Background & Summary
ML models for molecular systems have accuracy comparable to quantum mechanical (QM) methods but the computational cost of classical interatomic potentials1,2,3,4,5. The development of such data-driven models has ushered in a new age in computational chemistry over the last few years6,7,8,9. ML potentials have been used for a variety of tasks such as structural optimization10 or the study of finite-temperature dynamical properties through molecular dynamics11. ML potentials are especially suited for screening through large numbers of molecules or simulating systems that are too large for traditional QM methods due to a complexity scaling that is orders of magnitudes lower. The applicability of these models depends on the sampling of training data of chemical and structural space12. Fitting ML models to the entire potential energy surface (PES) requires lots of carefully selected data as the underlying electronic interaction between atoms is of a complex, quantum mechanical nature. Thus the focus remains on an efficient sampling strategy of the useful parts of the PES that are relevant to the application at hand. For example, models for optimization tasks should be trained on datasets including small perturbations to equilibrium geometries, and models for molecular dynamics (MD) simulations and reactive systems should be trained on datasets with high energy geometries and states that represent the making and breaking of bonds.

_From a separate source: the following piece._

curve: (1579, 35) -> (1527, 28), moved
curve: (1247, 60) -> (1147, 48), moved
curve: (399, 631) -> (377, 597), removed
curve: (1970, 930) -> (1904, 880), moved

ML potentials that allow accurate modeling of general reaction barriers are challenging to train and only limited demonstrations have been shown to date. Acceptable accuracy has been achieved by focusing on single or few types of reactions involving small molecules with tractable dataset size13,14,15,16 or by studying simple molecular dissociation17. ML models that can accurately predict PESs for unseen chemical reactions must be incredibly expressive and have access to training data that extensively samples structures from reactive and high-energy regions (compared to near-equilibrium geometries) of chemical space. Recently, the development of Neural Network (NN) architectures that learn representation and energy/force mapping6 has tackled the problem of expressive models, but creating datasets with millions of data points sampled around reactions of various types, allowing such models to generalize across a large number of reactions, has remained an open challenge. Thus, ML potentials have not yet proved capable of accurate and general prediction of reaction barriers and transition states.

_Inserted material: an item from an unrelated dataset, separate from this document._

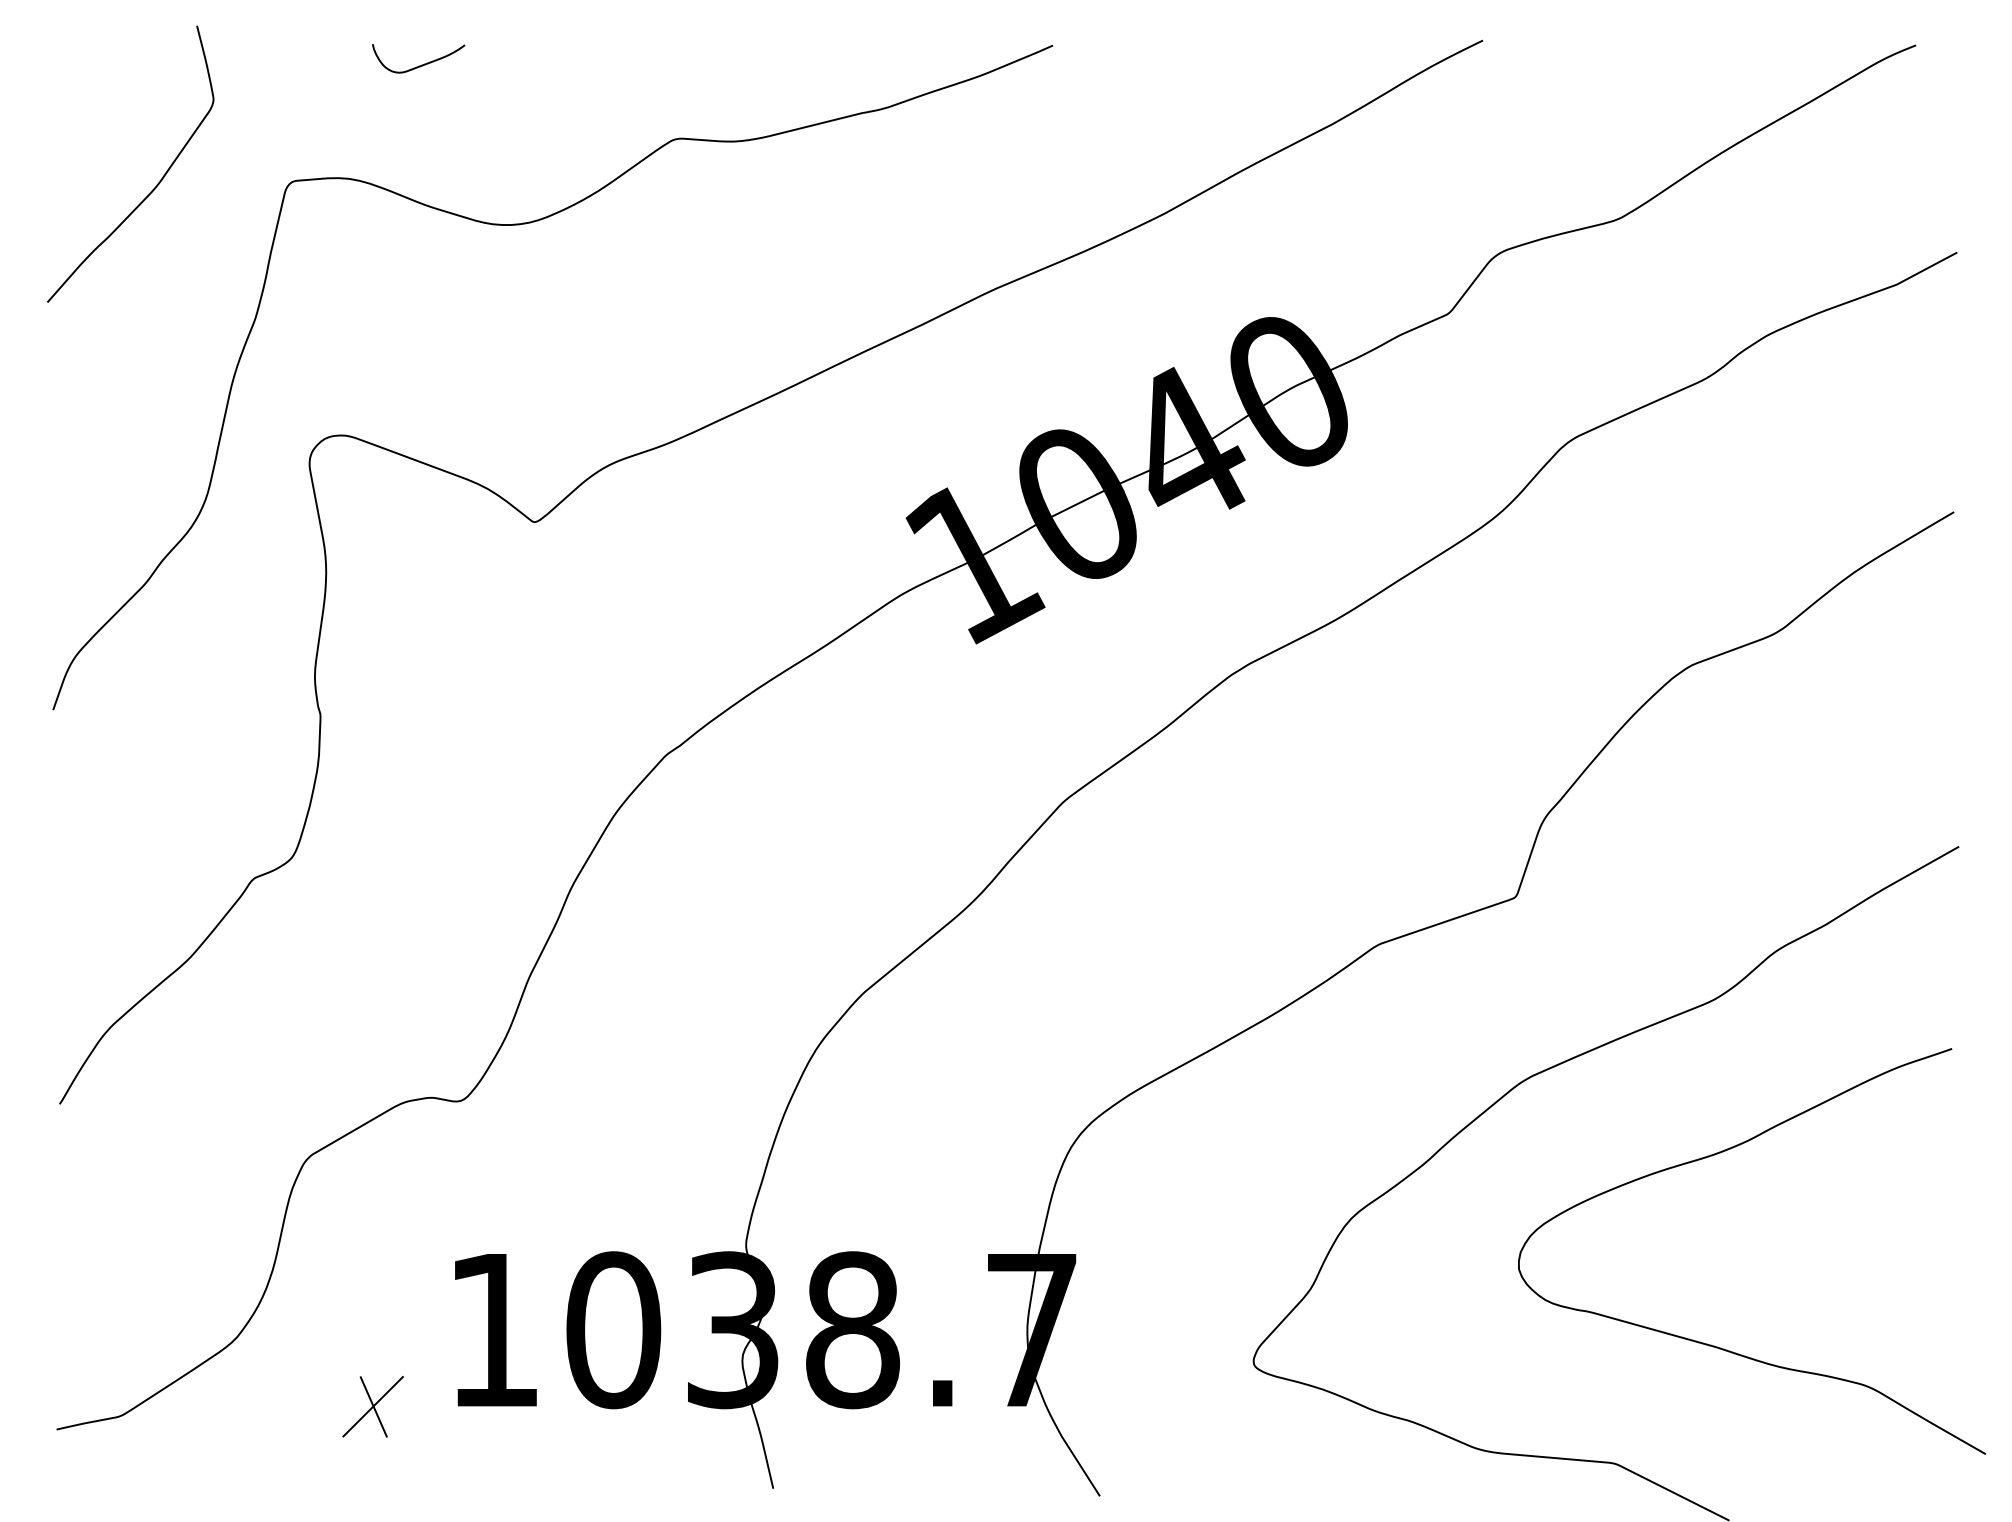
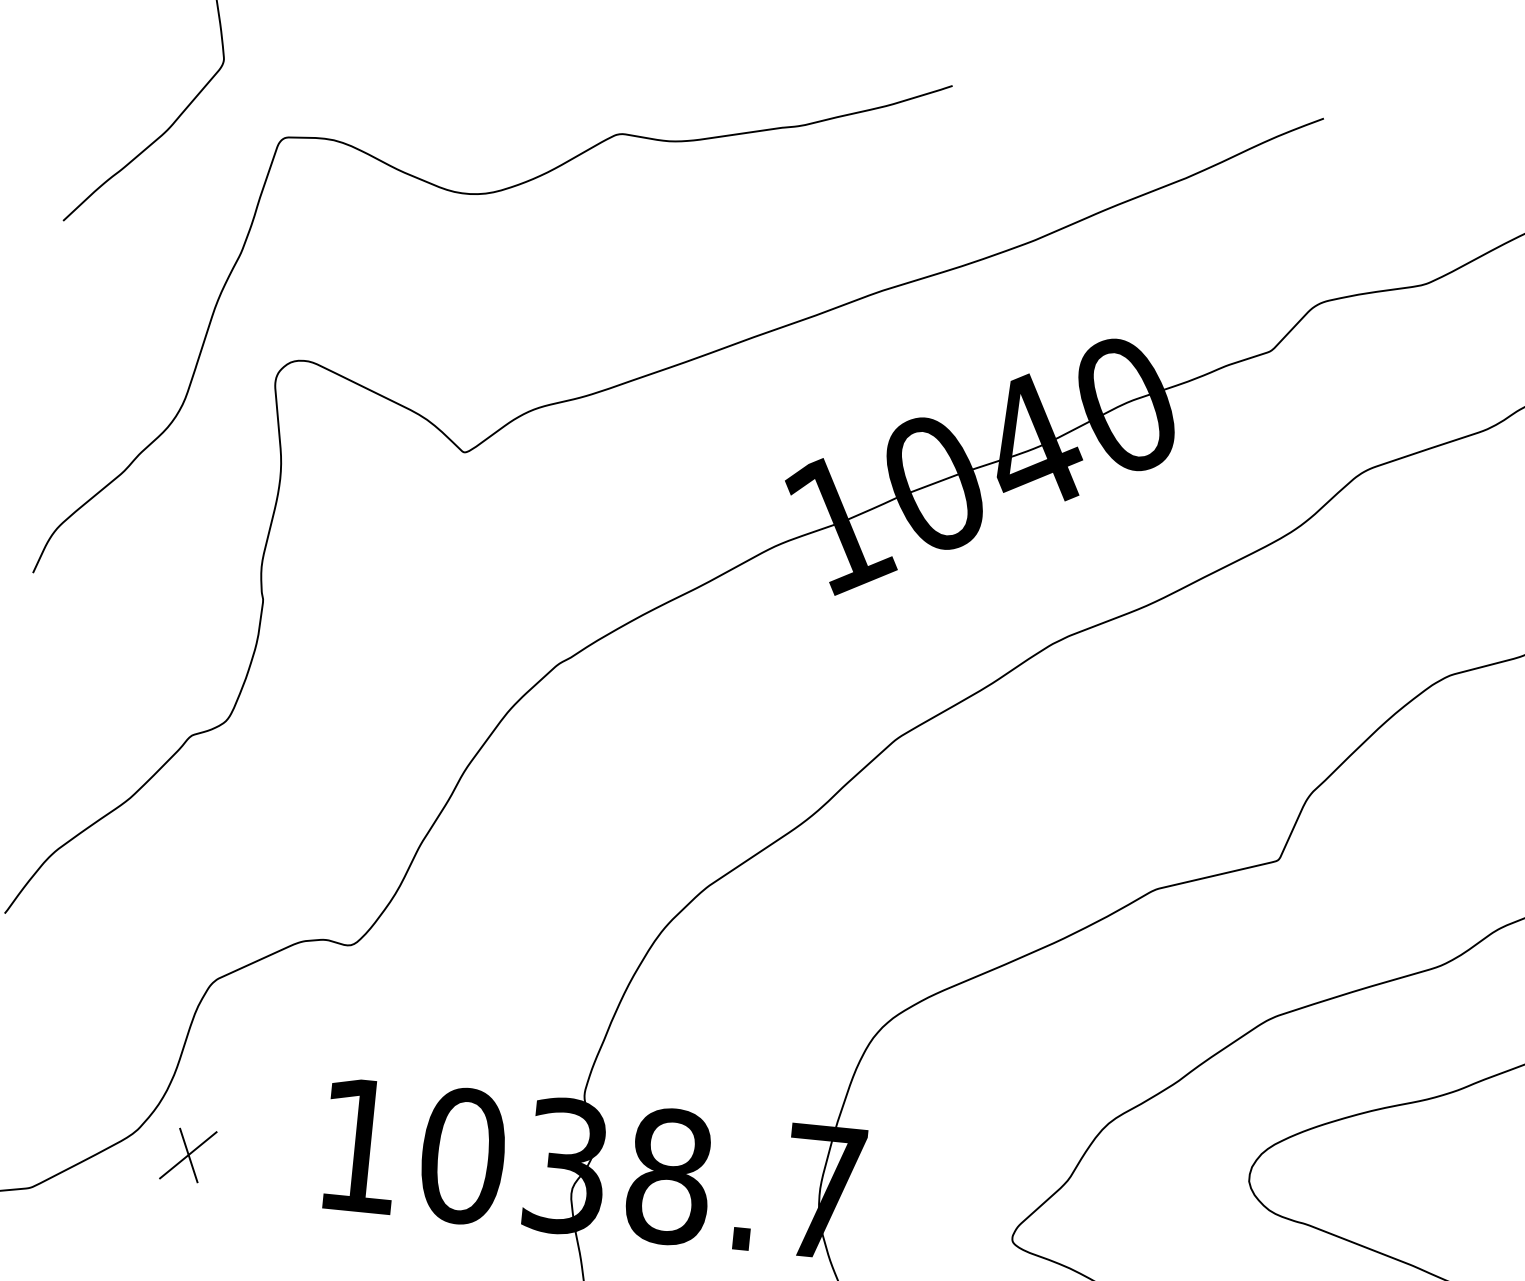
curve: (421, 64) -> (406, 47), removed
part: (372, 1406) -> (187, 1155), moved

Sampling of rare transition events is efficiently done with the NEB method18. Here we propose a new dataset for building ML models capable of generalizing across a large variety of reaction PESs. We base our work on a dataset of reaction-product pairs from Grambow et al.19. The original dataset contains a wide range of organic reactions representing bond changes between all possible combinations of H, C, N, and O atoms. We leverage NEB-based PES exploration as an efficient data collection tool and prove its superiority compared to MD-based dataset preparation on reactive molecular configurations by testing the accuracy of ML models built from both types of data. Moreover, Transition1x is compatible with ANI1x in the level of DFT such that ML models can be trained on the two datasets in conjunction to leverage both of their strengths.
Ultra-fast prediction of chemical reaction kinetics, especially for computational modeling of complex reaction networks, is groundbreaking for the entire field of chemical and molecular sciences. We believe that the Transition1x dataset will expedite the development and testing of universal reactive ML potentials that help the community achieve that goal.
Starting from a set of 11961 reactions19 with reactants, transition states, and products, NEB is used to explore millions of molecular configurations in transition state regions, using DFT to evaluate forces and energies. The resulting DFT calculations are available in the Transition1x dataset. Figure 1 presents an overview of the workflow. Reactant and product are relaxed for any particular reaction before generating an initial path using Image Dependent Pair Potential (IDPP)20. Next, the minimal energy path (MEP) is optimized with NEB18 and consecutively cineb21 until convergence. If the path converges, we save the DFT calculations from the iterations for which the current reaction path moved significantly.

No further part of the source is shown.